My only complaint about the hardware has been spoken elsewhere: using MicroUSB seems like a bad choice by Flir. Just seems like it’ll break at some point. Also, interestingly, on the Mac (10.10.3), when you plug the unit in, it mounts the internal memory as a memory card. But trying to eject it, it just remounts 5 seconds later. =/ Interestingly, you can change the camera to UVC mode (which allows it to be used like a webcam over USB), but that seems to kill the ability to pull images off of it. Also interestingly, the Flir tools for the Mac (Version 2.1 off the Mac App Store) don’t see the camera at all (this could be due to the “upgrade”). The Windows version works fine.
Another odd thing was charging. I thought the unit wasn’t charging with a normal USB charger, but it turns out if the unit is “off” (or rather, in it’s “sleep” state), it doesn’t show the charging icon unless you press the select button on it.
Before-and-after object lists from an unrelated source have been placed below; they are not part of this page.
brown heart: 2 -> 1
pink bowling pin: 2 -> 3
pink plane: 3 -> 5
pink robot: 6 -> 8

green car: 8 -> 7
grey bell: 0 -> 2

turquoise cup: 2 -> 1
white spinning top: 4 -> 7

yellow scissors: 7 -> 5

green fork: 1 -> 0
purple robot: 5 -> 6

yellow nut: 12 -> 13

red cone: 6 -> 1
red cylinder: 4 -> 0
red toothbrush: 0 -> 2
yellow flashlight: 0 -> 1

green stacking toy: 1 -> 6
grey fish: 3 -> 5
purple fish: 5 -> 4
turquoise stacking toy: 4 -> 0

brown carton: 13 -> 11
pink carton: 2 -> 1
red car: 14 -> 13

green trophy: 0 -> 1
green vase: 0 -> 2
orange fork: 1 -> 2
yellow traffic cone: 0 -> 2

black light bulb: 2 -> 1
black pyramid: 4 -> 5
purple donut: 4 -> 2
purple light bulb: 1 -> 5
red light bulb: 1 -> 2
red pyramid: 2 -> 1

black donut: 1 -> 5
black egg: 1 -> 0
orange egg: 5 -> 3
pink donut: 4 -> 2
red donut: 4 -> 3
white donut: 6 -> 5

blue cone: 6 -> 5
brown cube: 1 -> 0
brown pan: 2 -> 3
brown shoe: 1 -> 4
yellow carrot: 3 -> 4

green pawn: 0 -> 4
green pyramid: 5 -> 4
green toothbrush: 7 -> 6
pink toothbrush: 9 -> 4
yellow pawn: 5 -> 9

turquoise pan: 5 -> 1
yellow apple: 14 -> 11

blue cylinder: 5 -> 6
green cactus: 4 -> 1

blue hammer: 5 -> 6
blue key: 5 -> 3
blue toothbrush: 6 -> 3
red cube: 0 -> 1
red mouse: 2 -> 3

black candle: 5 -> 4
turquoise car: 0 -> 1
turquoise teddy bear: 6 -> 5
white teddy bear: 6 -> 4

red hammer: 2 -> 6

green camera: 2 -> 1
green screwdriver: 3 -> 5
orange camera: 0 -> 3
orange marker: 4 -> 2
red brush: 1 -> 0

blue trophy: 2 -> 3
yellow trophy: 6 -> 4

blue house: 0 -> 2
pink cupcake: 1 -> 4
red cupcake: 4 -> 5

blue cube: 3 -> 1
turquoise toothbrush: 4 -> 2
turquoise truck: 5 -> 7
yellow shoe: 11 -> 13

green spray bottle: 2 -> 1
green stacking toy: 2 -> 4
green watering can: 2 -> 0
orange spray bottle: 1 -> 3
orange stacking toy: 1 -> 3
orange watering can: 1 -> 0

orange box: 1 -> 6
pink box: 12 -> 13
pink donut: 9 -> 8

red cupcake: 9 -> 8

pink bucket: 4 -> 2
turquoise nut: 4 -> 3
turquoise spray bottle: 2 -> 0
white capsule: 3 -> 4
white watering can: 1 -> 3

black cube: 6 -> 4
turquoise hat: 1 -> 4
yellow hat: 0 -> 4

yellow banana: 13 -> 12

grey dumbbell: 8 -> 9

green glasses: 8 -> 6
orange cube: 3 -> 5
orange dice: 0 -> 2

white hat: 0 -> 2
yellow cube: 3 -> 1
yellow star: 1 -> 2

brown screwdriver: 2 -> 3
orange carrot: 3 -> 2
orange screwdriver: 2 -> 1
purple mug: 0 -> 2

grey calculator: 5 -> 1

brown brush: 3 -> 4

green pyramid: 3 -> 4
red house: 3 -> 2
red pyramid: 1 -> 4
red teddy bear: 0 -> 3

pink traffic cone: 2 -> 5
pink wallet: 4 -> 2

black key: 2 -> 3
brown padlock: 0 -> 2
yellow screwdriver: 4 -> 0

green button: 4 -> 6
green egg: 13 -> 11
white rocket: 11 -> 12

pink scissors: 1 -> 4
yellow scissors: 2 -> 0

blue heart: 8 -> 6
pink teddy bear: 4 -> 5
I also bought the soft case for the unit, as the default Pelican style case is obnoxiously huge for the unit. I’d rather grab it, my Fluke DMM, and go… with the default hard case, that’s nearly impossible and still having a hand free. Further, the EX series is already rugged. No reason to throw it in a case that could probably take a 10M drop. Maybe if I was flying around the country with it and wanted to check it. Guessing the case choice was made by the same group that designs FLIR’s military style which needs the rugged cases. I have no idea.
Overall, I love (LOVE) the unit. And coworkers have been drooling over it a bit as well. I expect I’ll be doing insulation audits on their houses at some point. One professor is wanting to know how it works for seeing people in the dark (I’m sure he’s thinking something related to Sasquatch). =)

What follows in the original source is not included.